• Stars
    star
    465
  • Rank 94,287 (Top 2 %)
  • Language
    Rust
  • License
    Other
  • Created almost 8 years ago
  • Updated 9 months ago

Reviews

There are no reviews yet. Be the first to send feedback to the community and the maintainers!

Repository Details

an implementation of BLAKE3 verified streaming

Bao Β  Actions Status docs.rs crates.io

Bao Spec β€” Rust Crate β€” Rust Docs

Bao is an implementation of BLAKE3 verified streaming, as described in Section 6.4 of the BLAKE3 spec. Tree hashes like BLAKE3 make it possible to verify part of a file without re-hashing the entire thing, using an encoding format that stores the bytes of the file together with all the nodes of its hash tree. Clients can stream this encoding, or do random seeks into it, while verifying that every byte they read matches the root hash. For the details of how this works, see the Bao spec.

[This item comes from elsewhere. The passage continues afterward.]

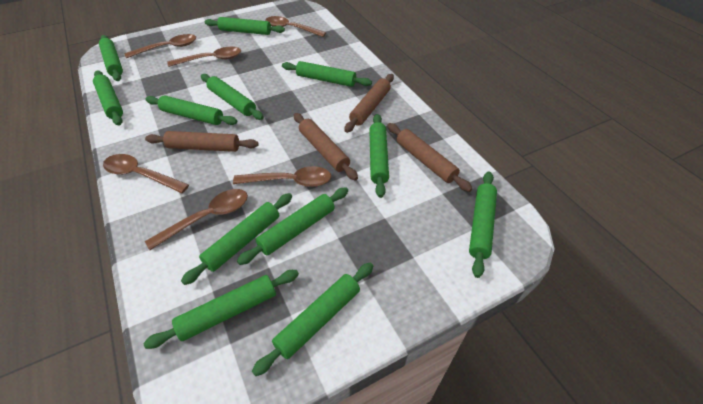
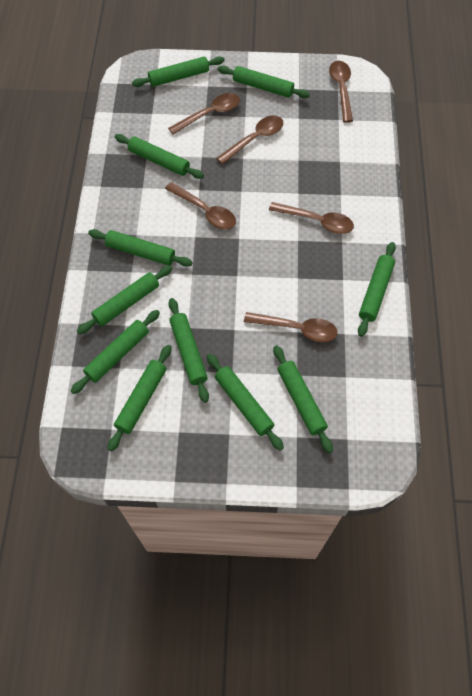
brown rolling pin: 4 -> 0
green rolling pin: 12 -> 11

This project includes two Rust crates, the bao library crate and the bao_bin binary crate. The latter provides the bao command line utility.

Caution! Bao is beta cryptography software. It has not been formally audited yet.

Encoding and Decoding

Use case: A secure messaging app might support attachment files by including the hash of an attachment in the metadata of a message. With a serial hash, the recipient would need to download the entire attachment to verify it, but that can be impractical for things like large video files. With BLAKE3 and Bao, the recipient can stream a video attachment, while still verifying each byte as it comes in. (This scenario was the original motivation for the Bao project.)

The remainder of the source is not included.